American TV drama series Mad Men has triggered a dramatic boom in the sales of Lucky Strike cigarettes, causing outrage amongst anti-smoking campaigners.
Sales of the world-famous cigarettes, owned by British American Tobacco, reached a staggering 33bn packets last year compared to 23bn in 2007 when the show first aired.
Mad Men features New York ad agency Sterling Cooper Draper Pryce in the 1960s and their turbulent relationship with iconic cigs brand Lucky Strike.
The AMC-produced show has won a worldwide audience with fan forums expressing admiration for the ad executives’ hard-drinking and chain smoking lifestyle.
There are even drinking and smoking games played at Mad Men parties, where revellers have to drink and smoke every time a character does on screen.
Dr Penny Woods, Chief Executive of the British Lung Foundation, said: “It’s long been suspected that many people start smoking because they consider it ‘cool’.
“It is possible that programmes like Mad Men, where successful men in sharp suits chain smoke throughout the programme, are playing a part in maintaining that image.
“Over the last decade, measures such as the smoking ban and the ban on tobacco advertising have helped cut the number of young people smoking in the UK.
“It would be deeply distressing if the glamourisation of smoking on TV was counteracting any of these achievements.
“One way to help cut the association of particular brands with their use in popular culture would be to introduce standardised plain packaging for all tobacco products.

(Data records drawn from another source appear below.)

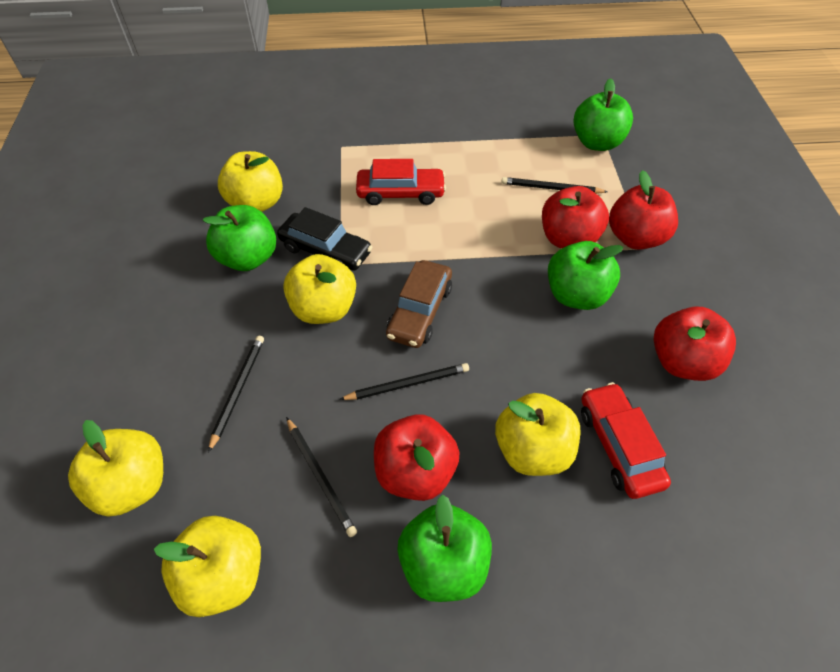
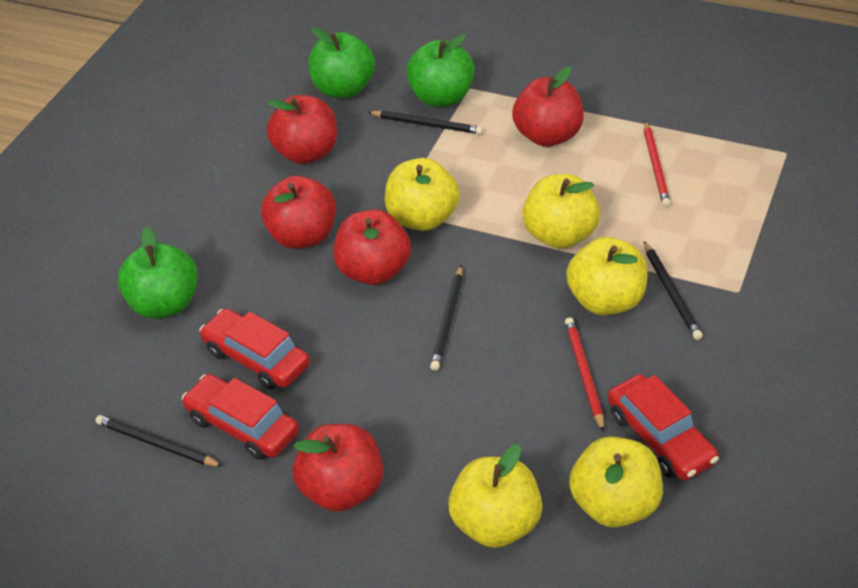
black car: 1 -> 0
brown car: 1 -> 0
green apple: 4 -> 3
red apple: 4 -> 5
red car: 2 -> 3
red pencil: 0 -> 2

“That instant brand recognition would soon die out if the cigarette packs people buy in real life look nothing like the packaging they see on the screen.
“Plain packaging would finally stop tobacco companies getting round the ban on tobacco advertising by marketing their products through expensively designed wrapping.”
Lead character Don Draper is a chain smoker and regularly fires up one of his ‘Luckies’, but in recent episodes he started to develop a guilty conscience about marketing the cigarettes.
One episode featured Don, played by Hollywood heartthrob Jon Hamm, paying for an ad in the New York Times with an open letter entitled ‘Why I’m quitting tobacco’ after they lost their million dollar contract with them.